Here are the patient education articles that are relevant to this topic. We encourage you to print or e-mail these topics to your patients. (You can also locate patient education articles on a variety of subjects by searching on "patient info" and the keyword(s) of interest.)
●Basics topics (see "Patient education: Idiopathic intracranial hypertension (pseudotumor cerebri) (The Basics)")
SUMMARY AND RECOMMENDATIONS
●Treatment goals – The major morbidity associated with idiopathic intracranial hypertension (IIH) is vision loss. As much as 15 percent of individuals with IIH may be at risk of severe, permanent vision loss. Persistent headaches are also a source of disability and decreased quality of life. (See 'Treatment goals' above.)

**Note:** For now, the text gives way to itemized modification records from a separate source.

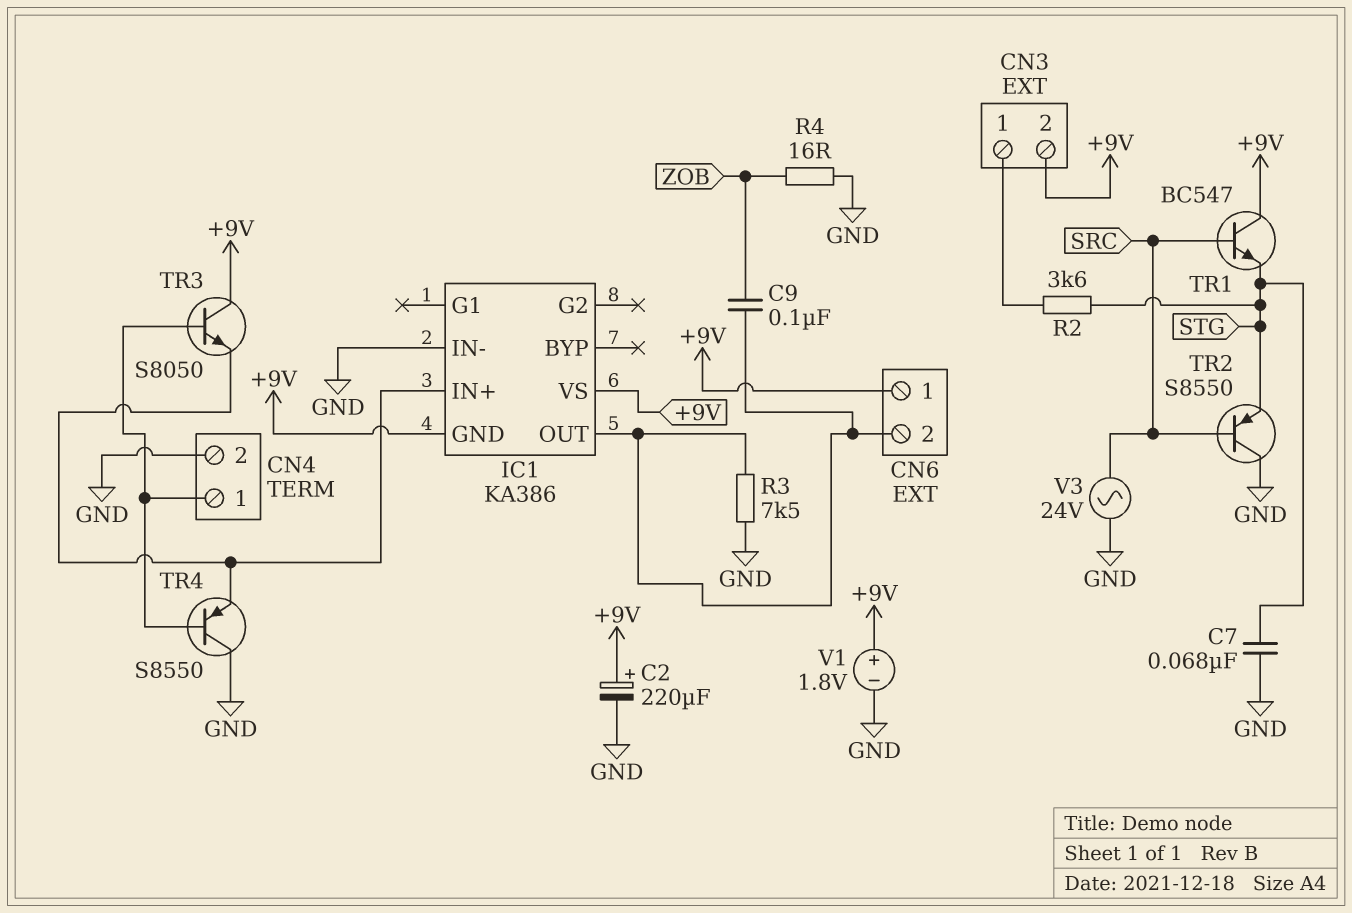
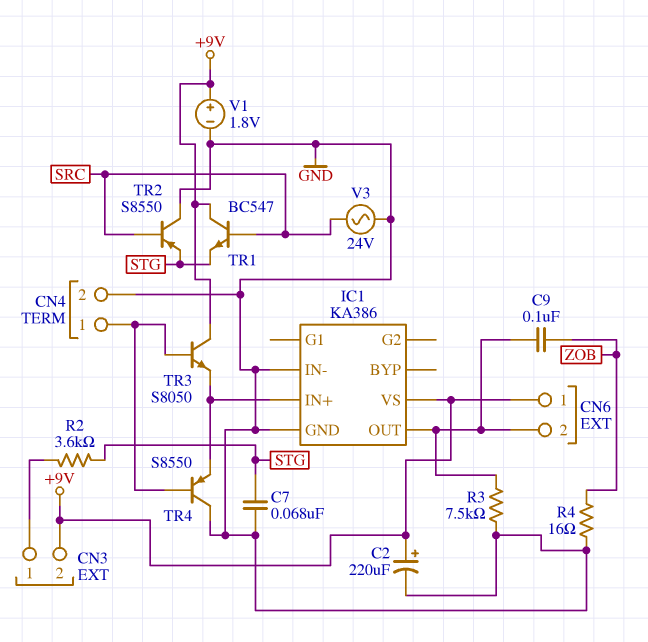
IC1 pin GND: +9V -> GND

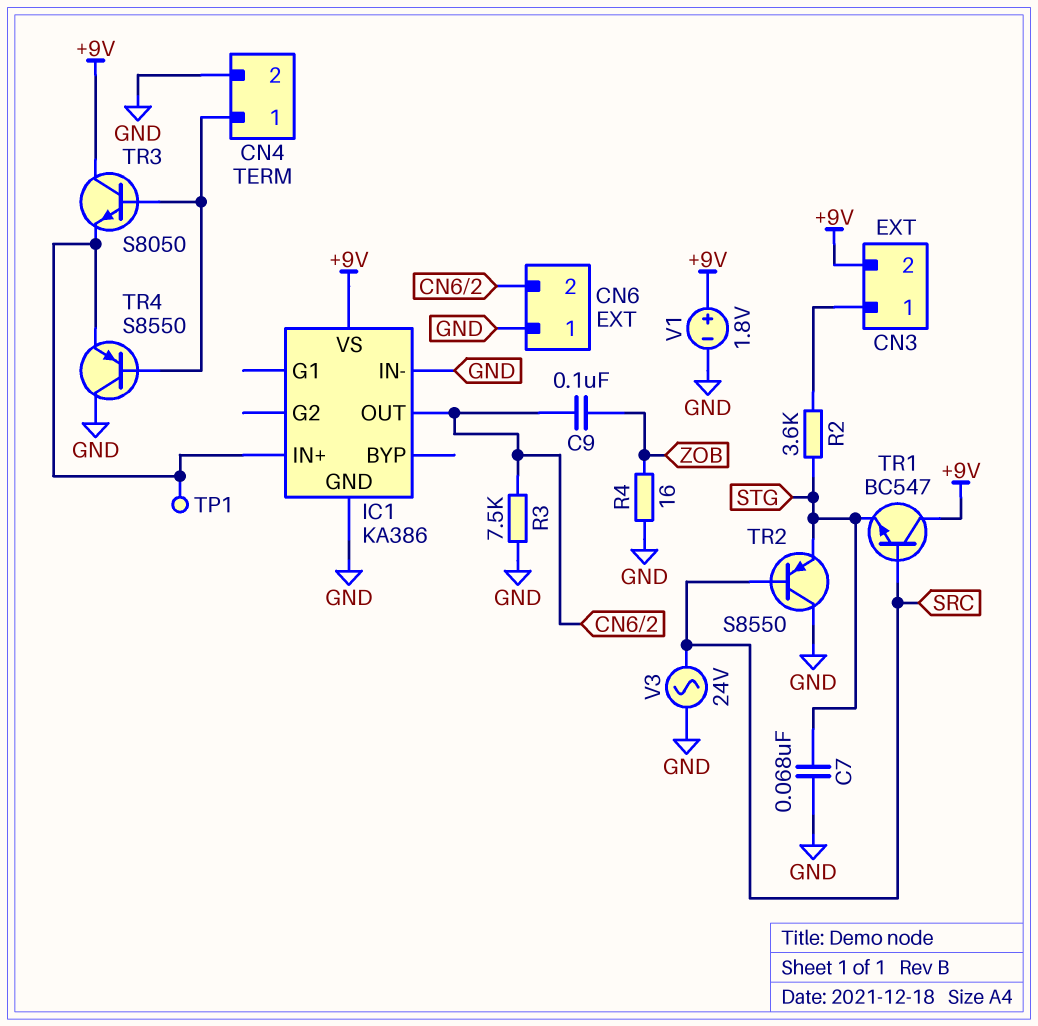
C2: 220uF (plus +9V, minus GND) -> none
CN6 pin 1: +9V -> GND
TP1: none -> test point (IC1/IN+)

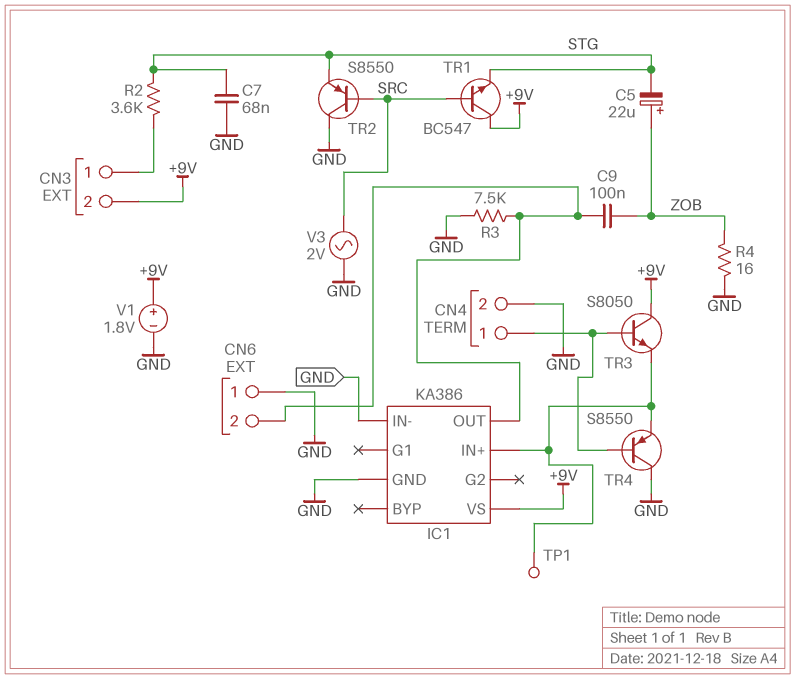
C5: none -> 22uF (plus ZOB, minus STG)
V3: AC 24V (GND, SRC) -> AC 2V (GND, SRC)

●Monitoring – Patients with IIH require regular follow-up visits with serial ophthalmology examinations until they stabilize. (See 'Monitoring during treatment' above.)
●Initial treatment – The approach to treatment is summarized in the algorithm (algorithm 1).
Agents that might cause or worsen IIH (eg, tetracycline derivatives) should be discontinued, and treatment provided as indicated for any potential comorbid conditions (eg, sleep apnea and anemia). (See 'Address risk factors and comorbid conditions' above.)
Patients with obesity and IIH should be counseled and/or referred to make lifestyle changes to increase fitness and promote weight loss of 6 to 10 percent of body weight. (See 'Weight loss' above and "Obesity in adults: Overview of management".)
For initial treatment of patients with IIH, we suggest treatment with the carbonic anhydrase inhibitor acetazolamide (Grade 2B). In one clinical trial, acetazolamide was associated with improvement of visual field function, papilledema grade, cerebrospinal fluid (CSF) pressure reduction, and vision-related quality-of-life measure at six months. Topiramate and other carbonic anhydrase inhibitors are alternatives to acetazolamide; experience with these agents is more limited. (See 'Carbonic anhydrase inhibitors' above.)
●Adjunctive treatments for persistent symptoms – Furosemide may provide an additional benefit to acetazolamide in patients who experience continuing symptoms on acetazolamide. (See 'Loop diuretics' above.)
Traditional headache therapies can be employed in symptomatic IIH patients. Analgesic rebound headache in particular is a common complication in IIH and should be prevented and treated as appropriate. (See 'Headache prophylaxis' above.)
●Fulminant disease – Rare patients present with rapid development of vision loss within a few weeks of symptom onset. (See 'Fulminant disease' above.)
Such patients require urgent initiation of acetazolamide and referral for surgical intervention. (See 'Interventions for severe or refractory disease' above.)
In such patients, we also suggest initiating a temporizing measure (eg, lumbar drain) until surgery is performed (Grade 2C). (See 'Urgent temporizing measures' above.)
●Refractory or worsening disease – For unusual patients with IIH and progressing visual loss despite medical therapy, we recommend surgical intervention with optic nerve sheath fenestration (ONSF) and/or a CSF shunting procedure (Grade 1B). The choice of surgical procedure is individualized based upon available expertise and patient preference. Patients who do not respond to one treatment may respond to the other. Neither intervention is a panacea; serious complications may occur. Failure and symptom recurrence are common. (See 'Interventions for severe or refractory disease' above.)
●Prognosis and follow-up – Most patients with IIH improve or stabilize with medical treatment over the course of several months. Recurrences may occur even after several years, necessitating ongoing monitoring. (See 'Prognosis' above.)